If \(z\) is a complex number, then the minimum value of \(|z-2|+|z-4|\) is

• A. \(\sqrt{20}\)
• B. \(4\)
• C. \(6\)
• D. \(\sqrt{6}\)
• E. \(2\)

Hint:

For expressions like \(|z-a|+|z-b|\), think of distances in the complex plane. The minimum value is the straight-line distance between the fixed points \(a\) and \(b\).

Answer 1

Answer: (E)

Step 1: Understanding the Concept:
This problem has a geometric interpretation in the complex plane. The expression \(|z - z_1|\) represents the distance between the point representing the complex number \(z\) and the point representing the complex number \(z_1\). The expression \(|z-2| + |z-4|\) represents the sum of the distances from a point \(z\) to two fixed points, 2 and 4, on the real axis.
Step 2: Key Formula or Approach:
We can use the triangle inequality.
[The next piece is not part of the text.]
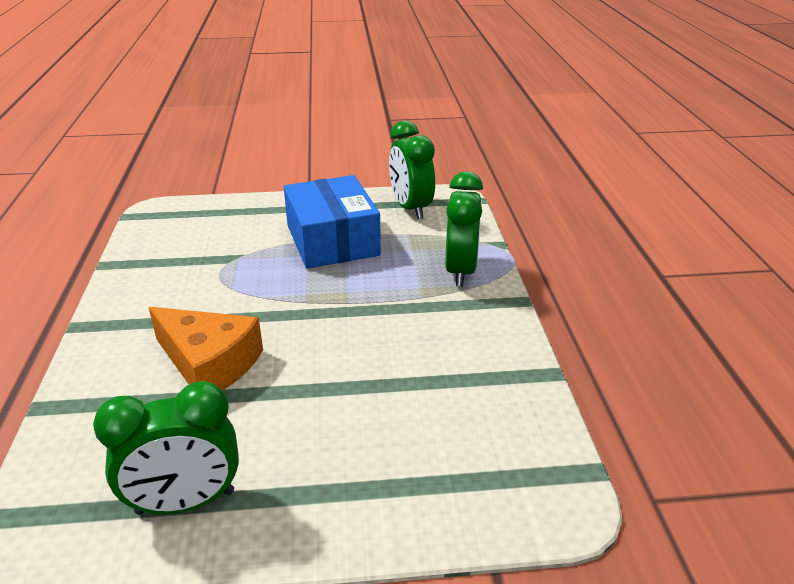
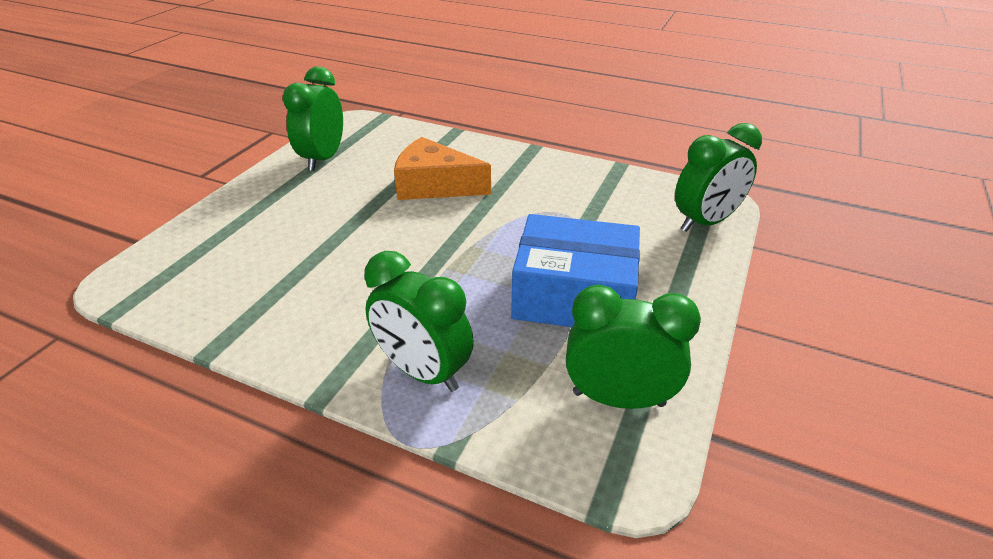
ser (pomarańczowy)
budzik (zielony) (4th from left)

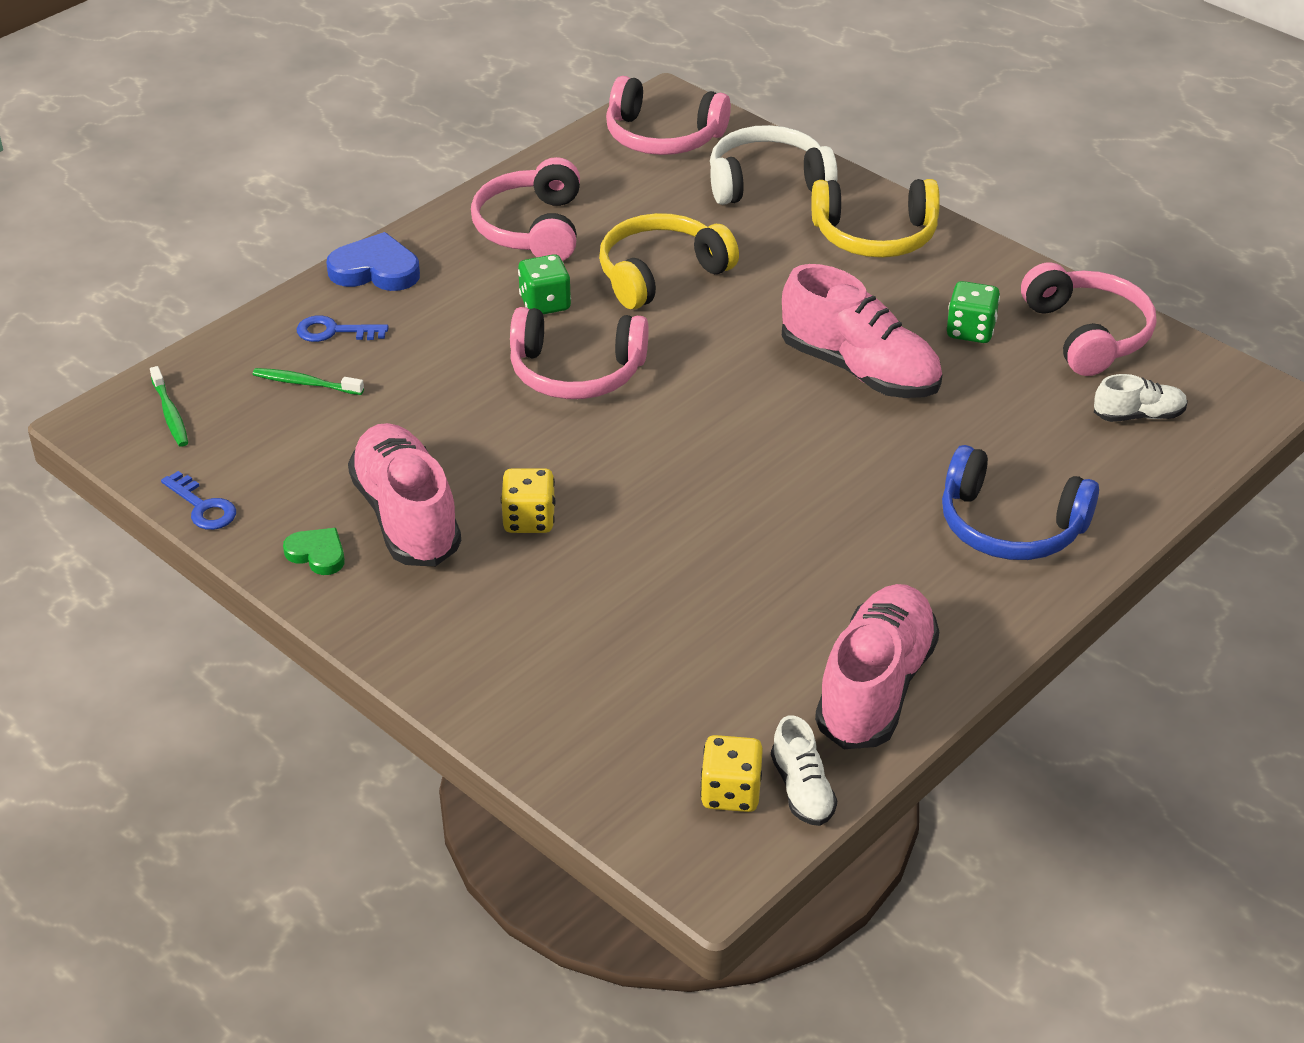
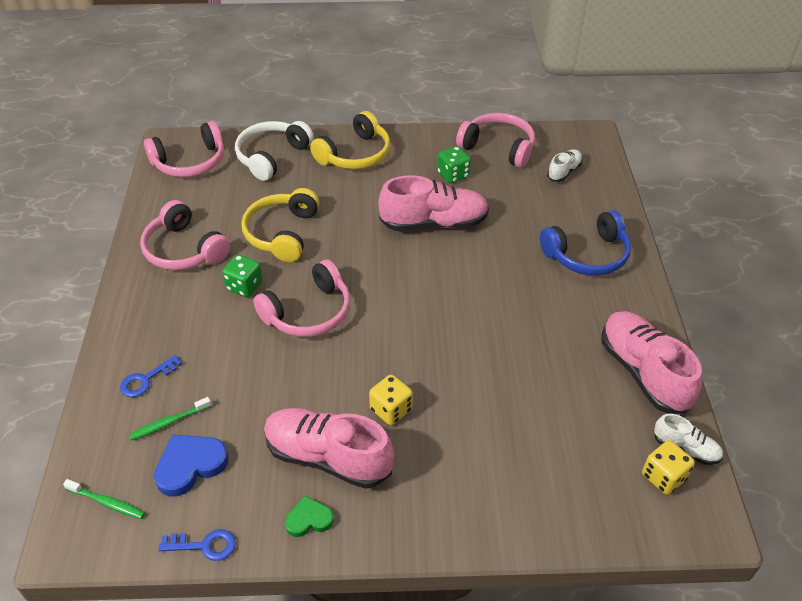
serce (niebieski)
For any two complex numbers \(z_1\) and \(z_2\), the inequality states \(|z_1| + |z_2| \ge |z_1 + z_2|\).
Let's rewrite the expression to apply this. Let \(z_1 = z-2\) and \(z_2 = 4-z\).
Then, the expression is \(|z-2| + |4-z|\).
According to the triangle inequality:
\[ |z-2| + |4-z| \ge |(z-2) + (4-z)| \] Step 3: Detailed Explanation:
Applying the inequality from Step 2:
\[ |z-2| + |z-4| = |z-2| + |4-z| \ge |(z-2) + (4-z)| \] \[ \ge |z - 2 + 4 - z| \] \[ \ge |2| = 2 \] So, the minimum possible value for the sum is 2.
Geometrically, let P be the point for \(z\), A be the point for 2, and B be the point for 4. The expression represents the sum of distances PA + PB. The minimum value of this sum occurs when the point P lies on the line segment connecting A and B. In this case, the sum of the distances is simply the distance between A and B.
Distance between A(2) and B(4) is \(|4 - 2| = 2\).
Step 4: Final Answer:
The minimum value of the expression is 2. Therefore, option (E) is the correct answer.